*Directions for this task*. Looking at the entries, how many lines hold the word "hatch"? State the number by itself.

[[ Data supplied open ]]

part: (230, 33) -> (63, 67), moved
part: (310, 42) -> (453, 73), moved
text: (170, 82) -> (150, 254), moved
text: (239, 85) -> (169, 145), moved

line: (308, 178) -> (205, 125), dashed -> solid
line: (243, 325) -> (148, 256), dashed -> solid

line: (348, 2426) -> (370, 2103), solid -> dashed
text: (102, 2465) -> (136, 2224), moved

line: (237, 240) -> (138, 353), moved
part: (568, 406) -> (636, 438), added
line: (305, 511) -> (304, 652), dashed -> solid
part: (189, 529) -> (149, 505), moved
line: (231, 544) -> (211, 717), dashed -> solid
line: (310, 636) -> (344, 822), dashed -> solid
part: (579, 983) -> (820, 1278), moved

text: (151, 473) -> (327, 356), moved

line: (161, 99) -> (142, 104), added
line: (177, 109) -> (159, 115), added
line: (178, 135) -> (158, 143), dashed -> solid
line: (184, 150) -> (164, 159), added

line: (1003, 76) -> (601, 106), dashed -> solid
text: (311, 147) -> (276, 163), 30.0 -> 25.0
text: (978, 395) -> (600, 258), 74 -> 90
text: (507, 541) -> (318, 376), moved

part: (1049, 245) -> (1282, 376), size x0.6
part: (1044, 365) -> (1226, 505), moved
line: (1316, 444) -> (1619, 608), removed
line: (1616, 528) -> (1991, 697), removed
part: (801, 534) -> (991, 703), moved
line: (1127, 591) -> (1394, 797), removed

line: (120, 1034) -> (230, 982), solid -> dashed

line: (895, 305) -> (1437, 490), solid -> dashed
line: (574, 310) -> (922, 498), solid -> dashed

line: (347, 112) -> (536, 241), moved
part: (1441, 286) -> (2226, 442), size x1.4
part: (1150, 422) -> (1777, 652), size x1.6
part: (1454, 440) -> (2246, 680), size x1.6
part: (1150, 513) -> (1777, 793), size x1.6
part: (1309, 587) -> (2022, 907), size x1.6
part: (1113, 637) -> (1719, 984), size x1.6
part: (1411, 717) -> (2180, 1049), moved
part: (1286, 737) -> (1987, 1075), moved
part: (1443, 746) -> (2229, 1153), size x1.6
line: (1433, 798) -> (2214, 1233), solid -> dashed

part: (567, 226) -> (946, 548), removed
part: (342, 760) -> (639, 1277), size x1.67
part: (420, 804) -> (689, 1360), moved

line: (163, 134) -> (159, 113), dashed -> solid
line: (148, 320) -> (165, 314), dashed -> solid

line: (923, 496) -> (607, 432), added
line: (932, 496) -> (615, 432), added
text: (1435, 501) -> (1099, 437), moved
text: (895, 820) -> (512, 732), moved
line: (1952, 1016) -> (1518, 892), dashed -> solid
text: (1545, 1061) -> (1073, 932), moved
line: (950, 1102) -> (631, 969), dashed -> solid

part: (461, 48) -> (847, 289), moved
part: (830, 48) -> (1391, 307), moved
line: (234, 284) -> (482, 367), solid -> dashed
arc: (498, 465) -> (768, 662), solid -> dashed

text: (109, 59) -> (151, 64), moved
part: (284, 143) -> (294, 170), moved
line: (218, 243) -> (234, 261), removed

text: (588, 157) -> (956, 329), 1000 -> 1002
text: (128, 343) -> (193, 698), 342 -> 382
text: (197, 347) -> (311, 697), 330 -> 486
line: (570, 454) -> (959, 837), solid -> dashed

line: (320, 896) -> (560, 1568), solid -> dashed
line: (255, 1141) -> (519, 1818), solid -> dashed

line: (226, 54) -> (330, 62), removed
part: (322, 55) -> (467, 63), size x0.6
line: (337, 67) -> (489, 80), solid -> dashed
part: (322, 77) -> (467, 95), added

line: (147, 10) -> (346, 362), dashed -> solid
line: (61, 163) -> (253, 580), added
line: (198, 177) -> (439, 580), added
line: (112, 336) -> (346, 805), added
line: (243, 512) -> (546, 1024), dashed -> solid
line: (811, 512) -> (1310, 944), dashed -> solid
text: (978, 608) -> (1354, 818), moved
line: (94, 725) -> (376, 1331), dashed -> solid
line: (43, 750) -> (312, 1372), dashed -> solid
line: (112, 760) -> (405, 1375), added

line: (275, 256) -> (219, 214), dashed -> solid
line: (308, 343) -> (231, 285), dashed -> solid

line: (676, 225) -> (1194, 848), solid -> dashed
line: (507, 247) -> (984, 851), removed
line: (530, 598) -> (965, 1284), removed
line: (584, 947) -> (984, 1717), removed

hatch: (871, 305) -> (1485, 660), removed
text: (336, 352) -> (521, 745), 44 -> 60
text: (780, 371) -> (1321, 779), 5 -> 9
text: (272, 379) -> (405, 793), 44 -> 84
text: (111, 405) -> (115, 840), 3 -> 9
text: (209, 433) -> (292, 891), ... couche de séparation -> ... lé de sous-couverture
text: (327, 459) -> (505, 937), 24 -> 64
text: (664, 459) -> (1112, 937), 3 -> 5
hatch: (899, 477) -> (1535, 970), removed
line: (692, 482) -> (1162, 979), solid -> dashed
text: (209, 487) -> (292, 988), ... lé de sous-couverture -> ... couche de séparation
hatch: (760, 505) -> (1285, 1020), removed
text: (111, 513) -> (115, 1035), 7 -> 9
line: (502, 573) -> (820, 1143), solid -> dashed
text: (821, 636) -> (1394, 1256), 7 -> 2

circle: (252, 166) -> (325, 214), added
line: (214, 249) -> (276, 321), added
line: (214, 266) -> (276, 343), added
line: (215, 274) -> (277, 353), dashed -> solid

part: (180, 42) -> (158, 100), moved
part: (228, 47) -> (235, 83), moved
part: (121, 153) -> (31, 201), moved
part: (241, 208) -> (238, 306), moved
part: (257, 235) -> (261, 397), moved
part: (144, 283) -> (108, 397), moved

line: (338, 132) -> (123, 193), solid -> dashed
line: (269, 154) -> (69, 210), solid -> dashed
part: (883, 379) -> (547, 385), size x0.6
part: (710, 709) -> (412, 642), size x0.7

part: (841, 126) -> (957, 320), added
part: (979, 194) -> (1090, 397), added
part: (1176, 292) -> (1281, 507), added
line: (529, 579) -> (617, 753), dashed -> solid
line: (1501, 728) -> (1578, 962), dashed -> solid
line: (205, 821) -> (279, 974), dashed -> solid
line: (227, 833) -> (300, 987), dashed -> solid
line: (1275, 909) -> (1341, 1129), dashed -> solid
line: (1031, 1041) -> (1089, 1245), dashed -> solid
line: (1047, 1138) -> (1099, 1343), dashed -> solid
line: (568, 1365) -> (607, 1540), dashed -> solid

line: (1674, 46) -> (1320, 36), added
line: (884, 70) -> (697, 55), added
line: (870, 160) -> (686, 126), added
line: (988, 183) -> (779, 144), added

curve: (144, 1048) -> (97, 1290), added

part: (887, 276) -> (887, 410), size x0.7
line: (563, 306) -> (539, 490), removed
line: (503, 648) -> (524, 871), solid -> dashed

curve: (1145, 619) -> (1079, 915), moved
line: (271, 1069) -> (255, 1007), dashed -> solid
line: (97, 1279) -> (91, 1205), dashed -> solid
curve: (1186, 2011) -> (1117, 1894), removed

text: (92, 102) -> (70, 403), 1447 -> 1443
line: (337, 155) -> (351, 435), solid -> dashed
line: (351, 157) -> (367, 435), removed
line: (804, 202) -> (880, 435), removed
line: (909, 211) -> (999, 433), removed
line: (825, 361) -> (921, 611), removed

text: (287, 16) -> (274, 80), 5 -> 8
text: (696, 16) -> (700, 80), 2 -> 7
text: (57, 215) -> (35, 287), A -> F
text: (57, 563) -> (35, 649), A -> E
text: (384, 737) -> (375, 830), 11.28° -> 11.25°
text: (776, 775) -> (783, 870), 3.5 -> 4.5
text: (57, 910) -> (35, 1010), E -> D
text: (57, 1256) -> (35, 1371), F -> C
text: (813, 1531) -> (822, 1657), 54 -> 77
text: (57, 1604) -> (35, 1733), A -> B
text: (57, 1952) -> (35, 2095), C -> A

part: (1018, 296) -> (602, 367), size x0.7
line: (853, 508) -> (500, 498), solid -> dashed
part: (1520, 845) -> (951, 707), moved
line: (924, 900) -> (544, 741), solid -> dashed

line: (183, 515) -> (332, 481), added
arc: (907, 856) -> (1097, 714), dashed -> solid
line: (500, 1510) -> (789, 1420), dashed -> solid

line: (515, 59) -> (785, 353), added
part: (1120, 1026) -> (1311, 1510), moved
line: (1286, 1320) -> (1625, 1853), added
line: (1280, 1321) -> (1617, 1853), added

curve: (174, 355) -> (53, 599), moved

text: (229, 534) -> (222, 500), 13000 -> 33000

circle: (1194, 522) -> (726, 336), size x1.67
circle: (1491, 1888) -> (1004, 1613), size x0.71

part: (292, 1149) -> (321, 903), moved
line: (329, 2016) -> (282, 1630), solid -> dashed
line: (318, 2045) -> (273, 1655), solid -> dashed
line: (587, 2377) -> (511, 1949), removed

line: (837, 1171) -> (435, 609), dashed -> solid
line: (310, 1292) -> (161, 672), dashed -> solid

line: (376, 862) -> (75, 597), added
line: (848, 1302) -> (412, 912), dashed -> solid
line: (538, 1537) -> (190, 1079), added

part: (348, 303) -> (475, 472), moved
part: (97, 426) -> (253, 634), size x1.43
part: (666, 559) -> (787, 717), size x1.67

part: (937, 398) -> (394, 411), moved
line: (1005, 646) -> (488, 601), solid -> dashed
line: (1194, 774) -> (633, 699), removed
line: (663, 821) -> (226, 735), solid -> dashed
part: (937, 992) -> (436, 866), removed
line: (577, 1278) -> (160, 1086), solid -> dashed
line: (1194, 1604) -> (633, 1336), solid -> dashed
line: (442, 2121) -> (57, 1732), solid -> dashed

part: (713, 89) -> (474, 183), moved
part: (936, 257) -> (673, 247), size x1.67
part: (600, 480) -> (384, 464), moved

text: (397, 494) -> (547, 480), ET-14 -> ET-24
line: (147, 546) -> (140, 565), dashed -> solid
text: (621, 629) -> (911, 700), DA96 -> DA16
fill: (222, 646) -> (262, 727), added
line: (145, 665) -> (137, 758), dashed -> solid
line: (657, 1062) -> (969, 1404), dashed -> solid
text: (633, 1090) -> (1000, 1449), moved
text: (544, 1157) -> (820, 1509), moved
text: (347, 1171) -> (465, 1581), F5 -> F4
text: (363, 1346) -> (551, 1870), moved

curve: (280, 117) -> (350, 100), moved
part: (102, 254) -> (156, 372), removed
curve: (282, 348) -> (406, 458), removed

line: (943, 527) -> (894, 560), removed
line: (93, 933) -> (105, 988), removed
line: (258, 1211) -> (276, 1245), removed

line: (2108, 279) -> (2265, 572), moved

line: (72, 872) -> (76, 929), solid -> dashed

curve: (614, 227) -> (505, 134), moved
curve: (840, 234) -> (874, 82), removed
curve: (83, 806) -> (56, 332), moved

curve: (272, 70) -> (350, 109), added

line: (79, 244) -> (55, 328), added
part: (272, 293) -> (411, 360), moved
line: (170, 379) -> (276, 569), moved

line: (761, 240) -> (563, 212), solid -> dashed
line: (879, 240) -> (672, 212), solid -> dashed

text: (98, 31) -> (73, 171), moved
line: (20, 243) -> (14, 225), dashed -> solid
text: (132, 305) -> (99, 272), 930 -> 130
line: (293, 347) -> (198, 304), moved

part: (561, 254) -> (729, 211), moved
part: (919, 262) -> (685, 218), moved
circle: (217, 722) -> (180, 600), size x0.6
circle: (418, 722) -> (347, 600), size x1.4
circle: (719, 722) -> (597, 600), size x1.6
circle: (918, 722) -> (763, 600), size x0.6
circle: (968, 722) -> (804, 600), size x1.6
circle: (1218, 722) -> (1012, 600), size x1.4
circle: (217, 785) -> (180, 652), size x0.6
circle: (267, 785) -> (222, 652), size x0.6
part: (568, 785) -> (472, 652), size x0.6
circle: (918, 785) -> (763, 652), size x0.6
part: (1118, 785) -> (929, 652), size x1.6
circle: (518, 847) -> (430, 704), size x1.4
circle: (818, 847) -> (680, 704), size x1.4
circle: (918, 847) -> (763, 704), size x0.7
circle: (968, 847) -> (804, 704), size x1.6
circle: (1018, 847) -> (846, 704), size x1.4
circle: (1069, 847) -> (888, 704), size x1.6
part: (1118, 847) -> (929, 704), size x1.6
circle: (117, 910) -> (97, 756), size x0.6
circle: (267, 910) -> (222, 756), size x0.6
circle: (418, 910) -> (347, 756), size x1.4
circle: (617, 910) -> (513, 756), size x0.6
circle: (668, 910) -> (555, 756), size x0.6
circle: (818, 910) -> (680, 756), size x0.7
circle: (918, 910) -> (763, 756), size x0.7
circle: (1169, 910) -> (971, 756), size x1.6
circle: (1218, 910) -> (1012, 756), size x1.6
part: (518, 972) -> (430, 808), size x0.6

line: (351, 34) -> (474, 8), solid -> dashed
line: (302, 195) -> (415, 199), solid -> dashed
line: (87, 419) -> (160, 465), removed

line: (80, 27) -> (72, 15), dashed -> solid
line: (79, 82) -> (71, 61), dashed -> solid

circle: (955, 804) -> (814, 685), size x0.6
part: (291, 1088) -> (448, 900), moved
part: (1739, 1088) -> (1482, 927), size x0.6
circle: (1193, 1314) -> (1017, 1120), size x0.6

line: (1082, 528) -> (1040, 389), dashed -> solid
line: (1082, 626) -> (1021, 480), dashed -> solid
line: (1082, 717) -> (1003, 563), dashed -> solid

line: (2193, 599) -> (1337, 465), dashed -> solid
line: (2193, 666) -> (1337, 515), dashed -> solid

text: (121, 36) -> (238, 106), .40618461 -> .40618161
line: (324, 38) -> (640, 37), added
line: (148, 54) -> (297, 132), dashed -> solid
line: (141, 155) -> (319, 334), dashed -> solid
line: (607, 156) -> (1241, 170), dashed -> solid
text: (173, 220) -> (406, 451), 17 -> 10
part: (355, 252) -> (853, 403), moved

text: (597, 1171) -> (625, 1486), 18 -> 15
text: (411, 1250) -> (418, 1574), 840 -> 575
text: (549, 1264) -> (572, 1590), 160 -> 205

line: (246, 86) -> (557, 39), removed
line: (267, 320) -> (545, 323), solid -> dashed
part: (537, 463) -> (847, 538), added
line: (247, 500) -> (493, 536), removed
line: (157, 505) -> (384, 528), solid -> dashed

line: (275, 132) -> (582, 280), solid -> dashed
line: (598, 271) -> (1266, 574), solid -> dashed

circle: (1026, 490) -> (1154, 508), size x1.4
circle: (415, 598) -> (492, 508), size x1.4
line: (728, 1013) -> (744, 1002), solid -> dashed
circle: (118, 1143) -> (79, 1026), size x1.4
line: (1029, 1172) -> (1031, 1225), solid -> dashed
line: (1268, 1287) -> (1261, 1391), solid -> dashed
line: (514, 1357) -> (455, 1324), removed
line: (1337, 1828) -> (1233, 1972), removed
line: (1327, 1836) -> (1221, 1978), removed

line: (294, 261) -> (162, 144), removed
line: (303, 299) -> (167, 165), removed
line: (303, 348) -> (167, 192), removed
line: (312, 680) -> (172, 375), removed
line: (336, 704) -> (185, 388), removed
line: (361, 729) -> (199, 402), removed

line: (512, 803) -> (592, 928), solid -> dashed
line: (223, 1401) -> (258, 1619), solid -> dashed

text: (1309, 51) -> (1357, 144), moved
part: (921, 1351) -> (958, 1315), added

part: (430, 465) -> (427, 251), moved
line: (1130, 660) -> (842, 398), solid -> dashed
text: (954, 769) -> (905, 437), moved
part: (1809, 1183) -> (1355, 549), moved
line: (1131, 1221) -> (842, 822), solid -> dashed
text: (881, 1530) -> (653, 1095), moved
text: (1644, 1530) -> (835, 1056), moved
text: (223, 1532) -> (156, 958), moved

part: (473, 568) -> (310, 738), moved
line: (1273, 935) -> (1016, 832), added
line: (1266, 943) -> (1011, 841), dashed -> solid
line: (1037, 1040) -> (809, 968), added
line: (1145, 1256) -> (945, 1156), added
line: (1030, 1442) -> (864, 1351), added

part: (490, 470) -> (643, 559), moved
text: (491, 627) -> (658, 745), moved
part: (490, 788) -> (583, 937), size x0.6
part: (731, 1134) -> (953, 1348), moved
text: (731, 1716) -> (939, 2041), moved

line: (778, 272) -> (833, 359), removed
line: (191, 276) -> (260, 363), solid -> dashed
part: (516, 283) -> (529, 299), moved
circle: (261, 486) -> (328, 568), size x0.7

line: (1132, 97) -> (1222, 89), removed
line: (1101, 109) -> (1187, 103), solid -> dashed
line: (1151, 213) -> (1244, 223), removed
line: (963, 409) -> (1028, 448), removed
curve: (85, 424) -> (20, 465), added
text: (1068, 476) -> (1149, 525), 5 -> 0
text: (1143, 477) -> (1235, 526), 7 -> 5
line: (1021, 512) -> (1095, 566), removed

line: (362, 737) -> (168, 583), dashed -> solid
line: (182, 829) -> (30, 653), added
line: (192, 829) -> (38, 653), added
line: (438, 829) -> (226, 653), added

[[ Data supplied closed ]]

*Problem solution*. 3